2        Par lettre du greffe du 25 juin 2014, le Tribunal a demandé à la requérante, d’abord, de spécifier si Me Kiss, l’avocat ayant signé la requête en son nom, était la même personne que M. C. Kiss, dont il ressortait du dossier qu’il exerçait la fonction de coordinateur en son sein, ensuite, d’expliquer en quoi consistait ladite fonction de « coordinateur », en précisant notamment si cette fonction était rémunérée et correspondait à un emploi ou à un poste de gestion dans sa structure, et, enfin, d’indiquer les liens éventuels existant, d’une part, entre elle et l’association dénommée Environmental Management and Law Association (EMLA) et, d’autre part, entre cette dernière et M. Kiss. Dans le cadre de cette mesure d’organisation de la procédure, la requérante a également été invitée à produire tous les documents certifiant les renseignements demandés sur la fonction de « coordinateur », et notamment une copie de l’acte de nomination de M. Kiss à ladite fonction ainsi qu’une copie des statuts établissant les pouvoirs afférents à cette fonction.

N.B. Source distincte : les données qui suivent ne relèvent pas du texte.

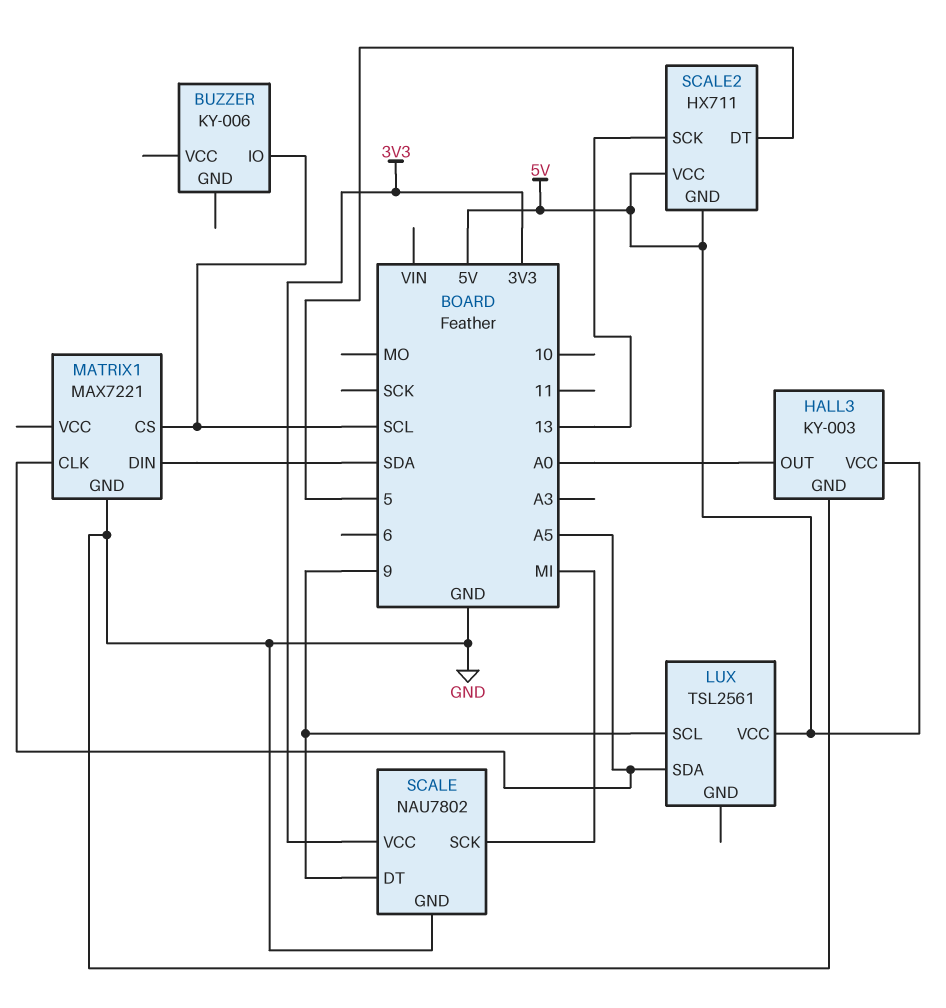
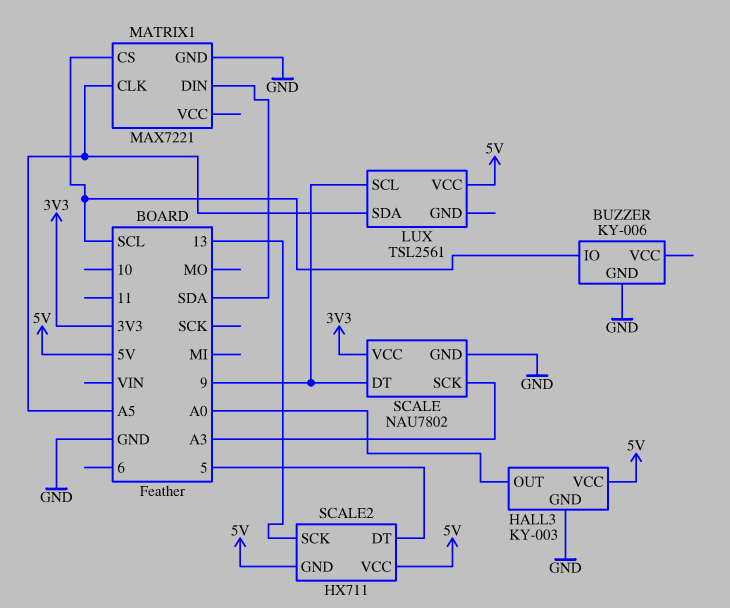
BUZZER pin GND: none -> GND
SCALE pin SCK: MI -> A3

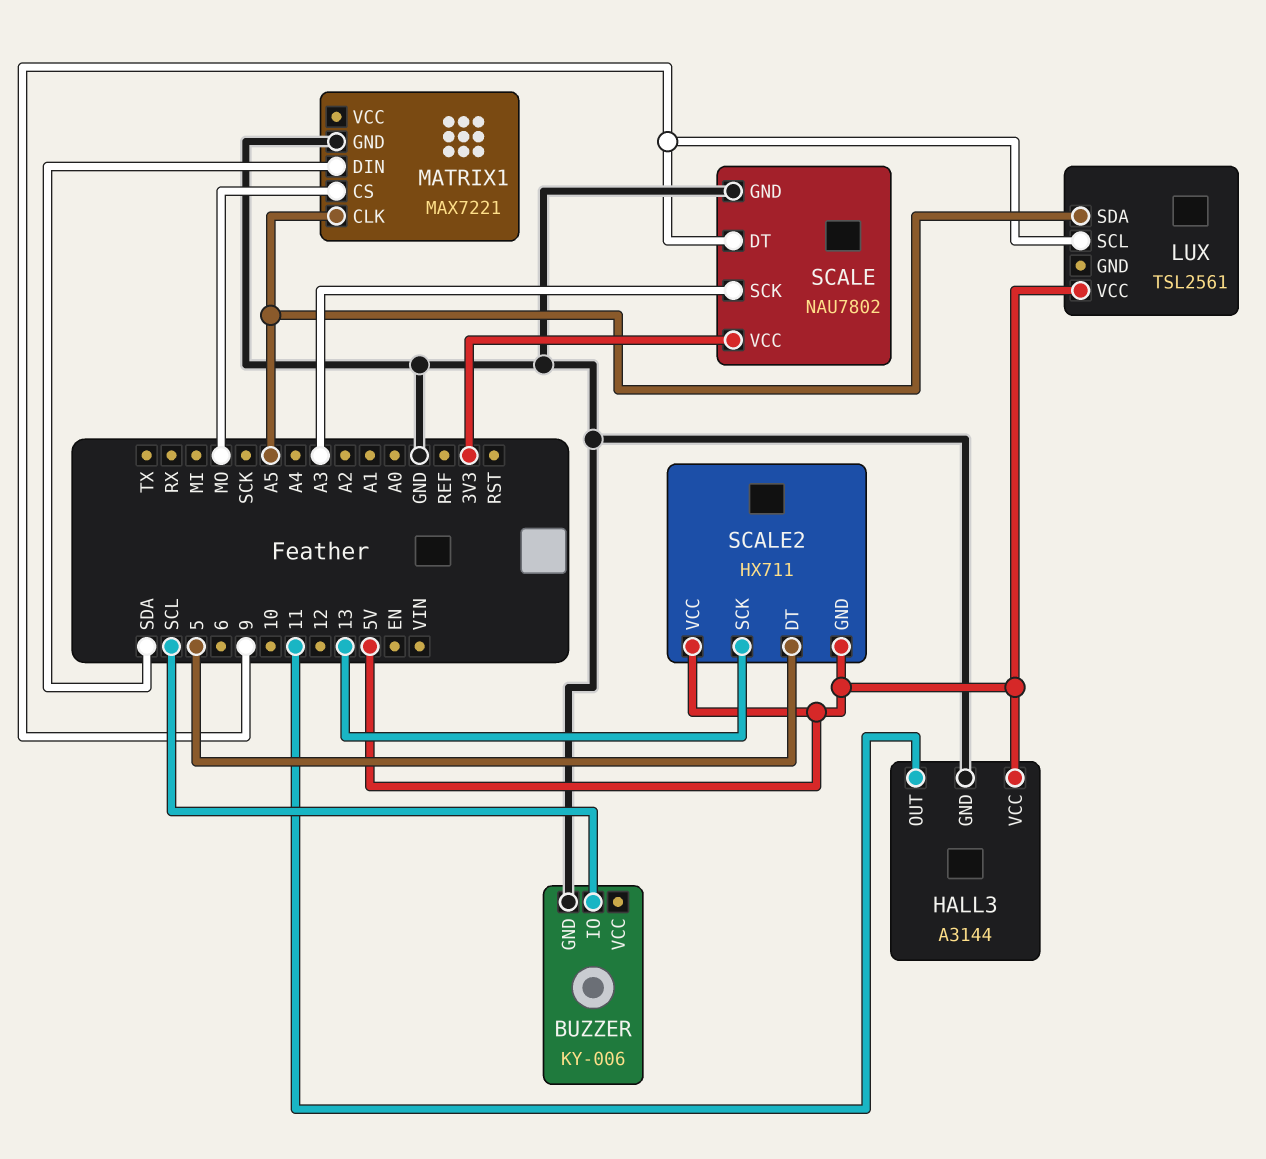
HALL3: KY-003 -> A3144
HALL3 pin OUT: A0 -> 11
MATRIX1 pin CS: SCL -> MO

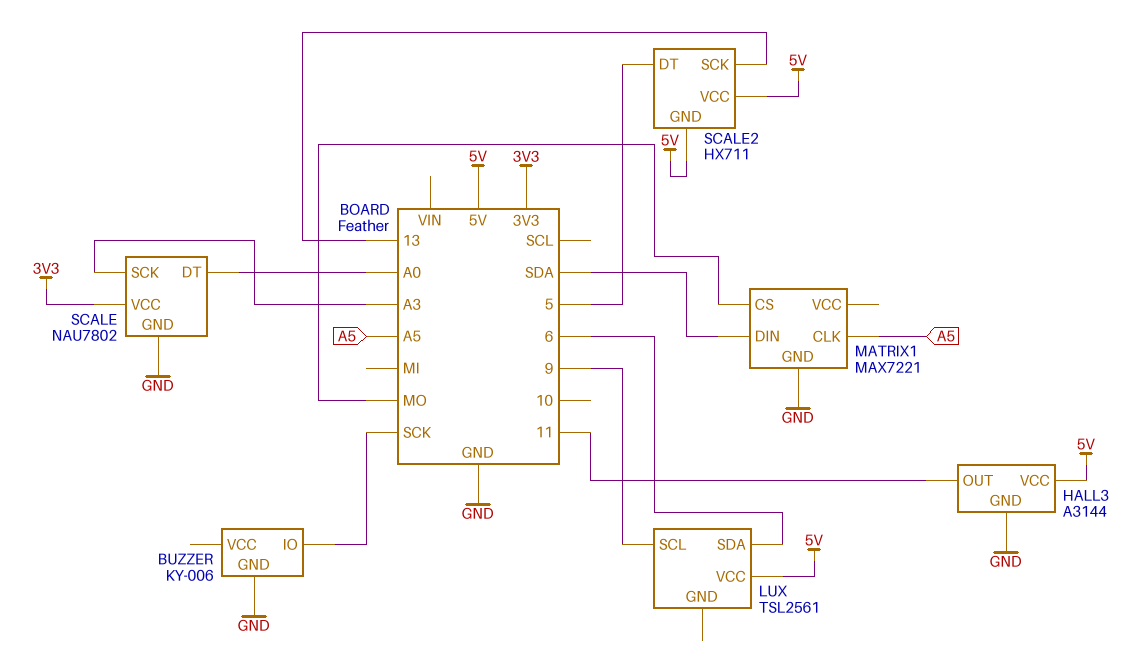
BUZZER pin IO: SCL -> SCK
LUX pin SDA: A5 -> 6
SCALE pin DT: 9 -> A0

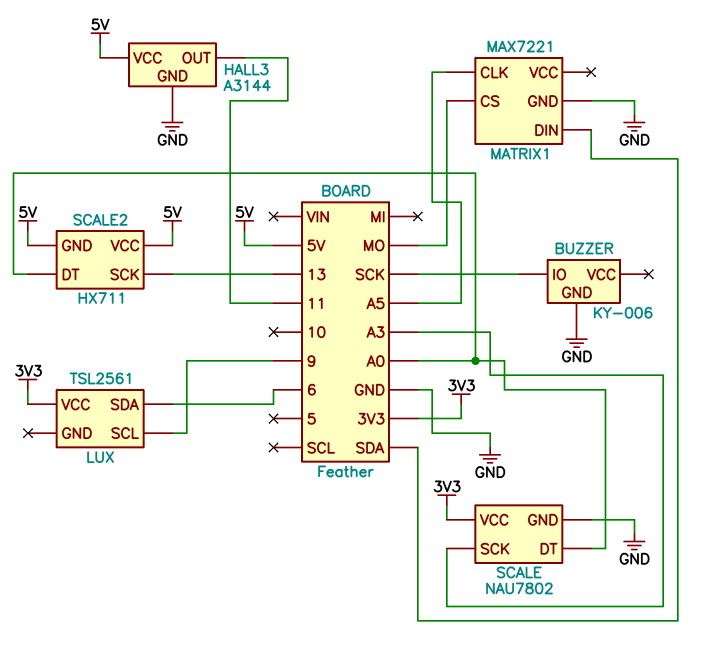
LUX pin VCC: 5V -> 3V3
SCALE2 pin DT: 5 -> A0

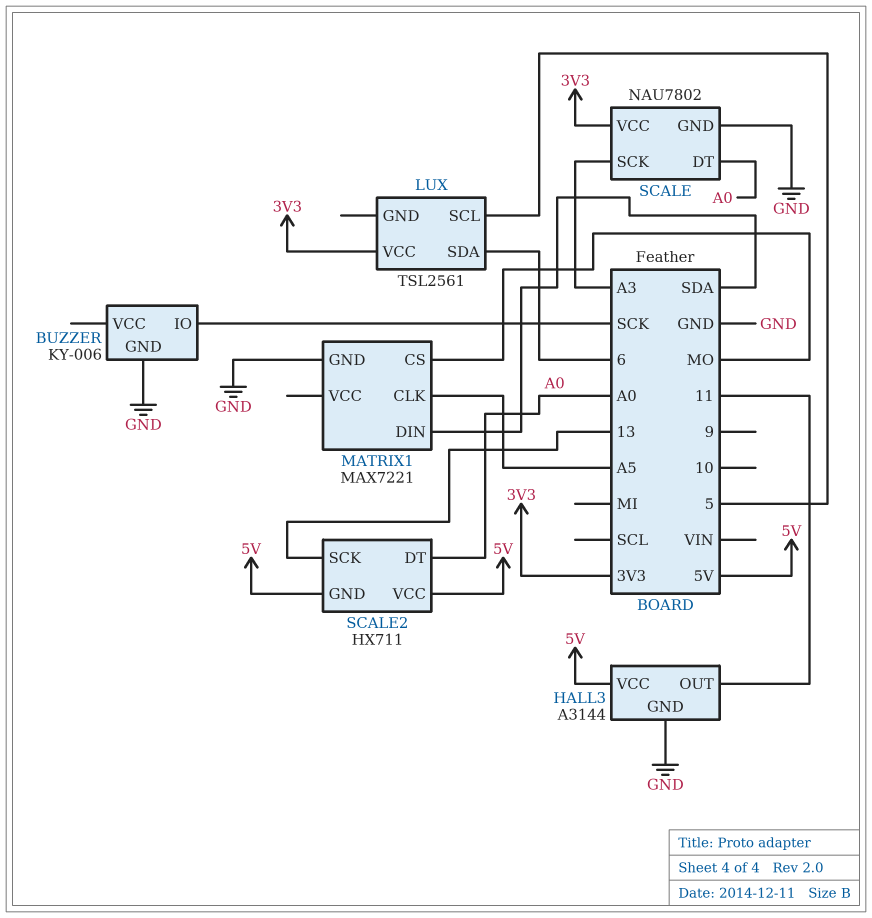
LUX pin SCL: 9 -> 5

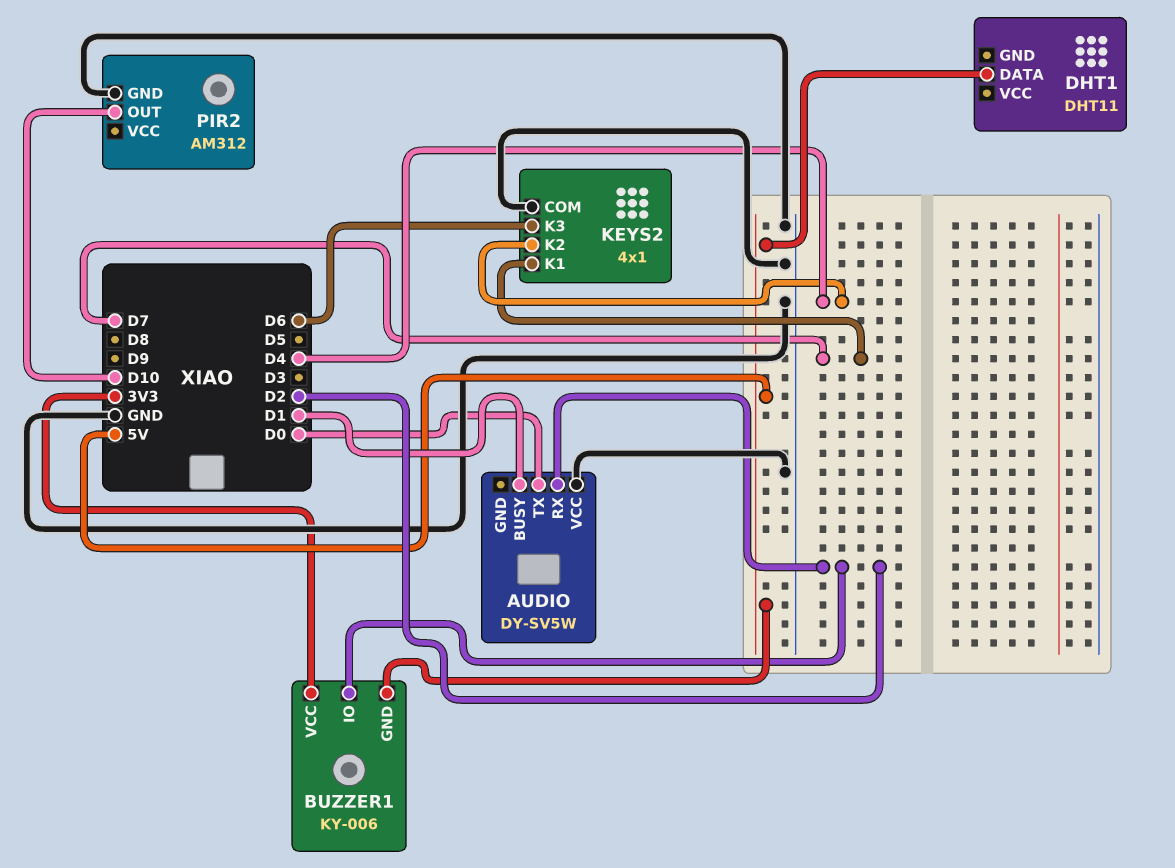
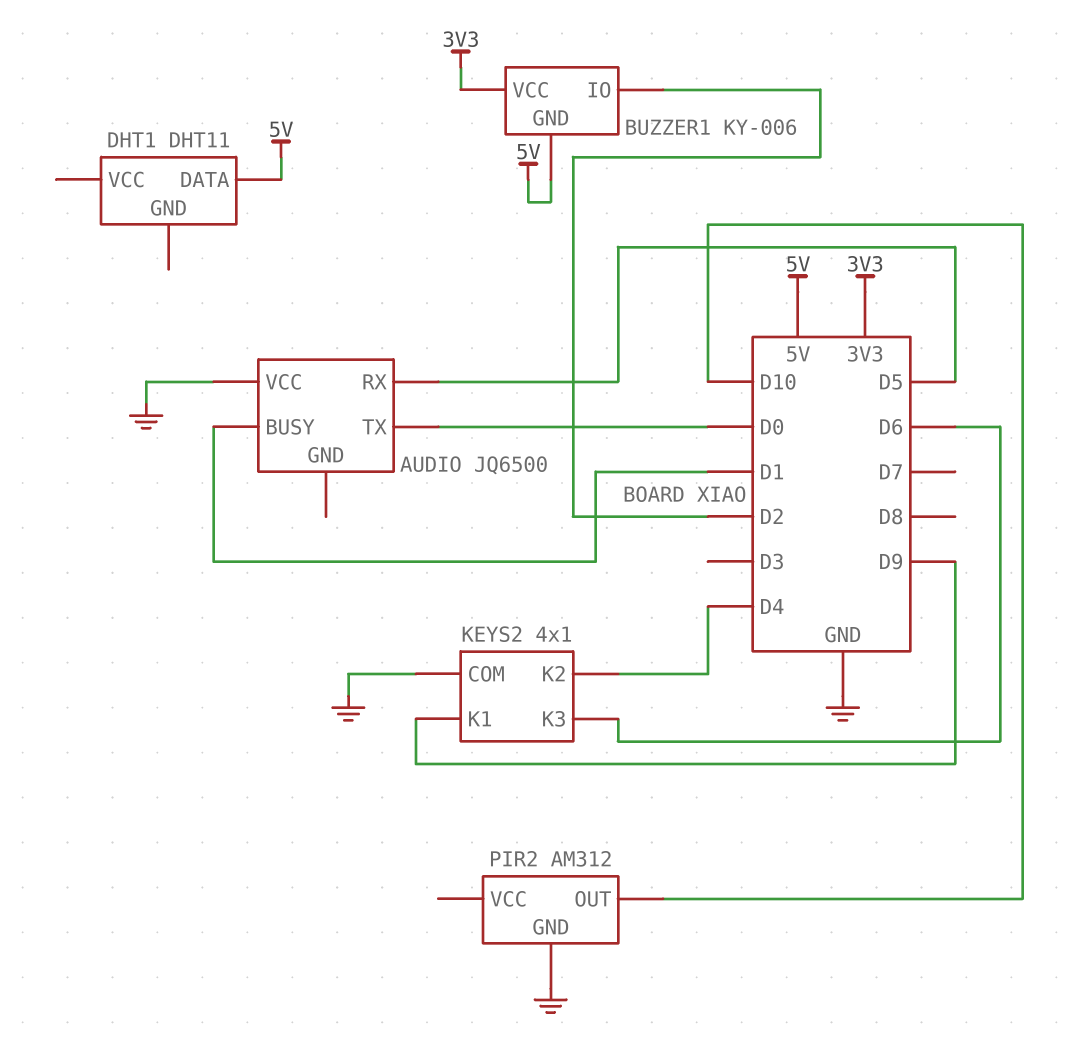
AUDIO: DY-SV5W -> JQ6500
AUDIO pin RX: D2 -> D5
KEYS2 pin K1: D7 -> D9

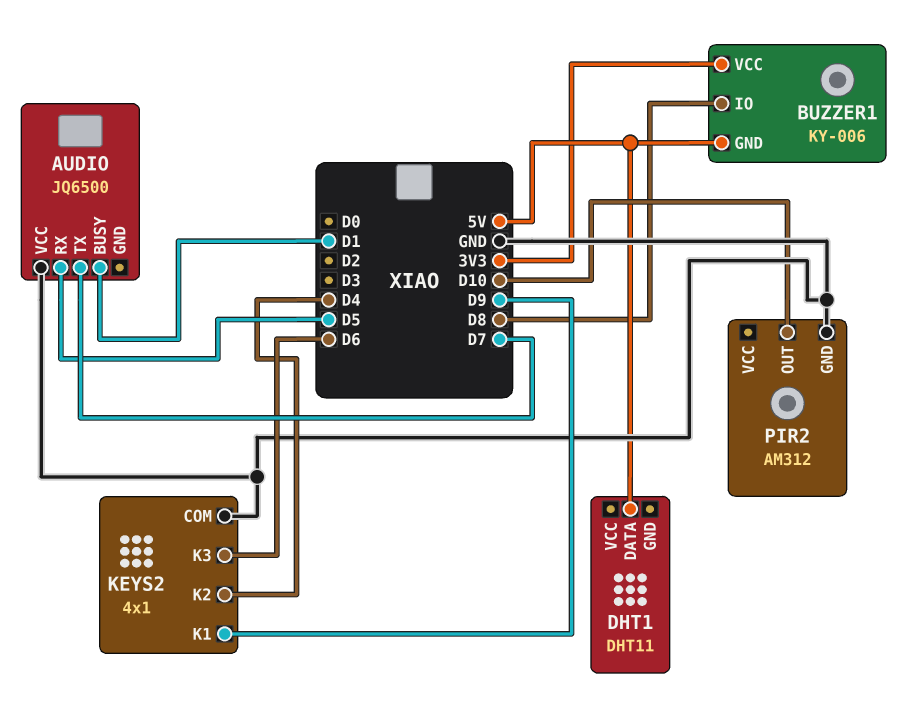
AUDIO pin TX: D0 -> D7
BUZZER1 pin IO: D2 -> D8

3        Le 9 juillet 2014, la requérante a déféré à la demande du Tribunal. Elle a, d’abord, spécifié que M. Kiss exerçait la profession d’avocat au barreau de Budapest (Hongrie) depuis 1998 et qu’elle l’avait engagé en qualité de coordinateur en 2011. Ensuite, elle a expliqué que cette fonction était rémunérée et que M. Kiss, ne pouvant être salarié conformément à la législation hongroise réglementant la profession d’avocat, agissait en qualité de prestataire d’un service contractuel facturé à titre de conseil en gestion. Enfin, elle a indiqué, d’une part, que l’EMLA était une ONG et son membre hongrois et, d’autre part, que M. Kiss était le directeur de l’EMLA et un représentant légal de cette dernière en vertu du droit hongrois. La requérante a également fourni les documents suivants :

–        une description de la fonction de coordinateur ;

–        les contrats de prestation de service conclus entre elle et M.  Kiss pour les années 2011, 2012 et 2013 ;

–        des votes par courrier électronique de ses membres ayant nommé M. Kiss au poste de coordinateur en 2011 ;

–        des extraits des procès-verbaux de ses assemblées générales ordinaires pour les années 2012 et 2013 ayant prorogé le mandat de M. Kiss jusqu’à l’assemblée générale ordinaire suivante ;

–        ses statuts, établis selon le droit néerlandais et révisés en 2011.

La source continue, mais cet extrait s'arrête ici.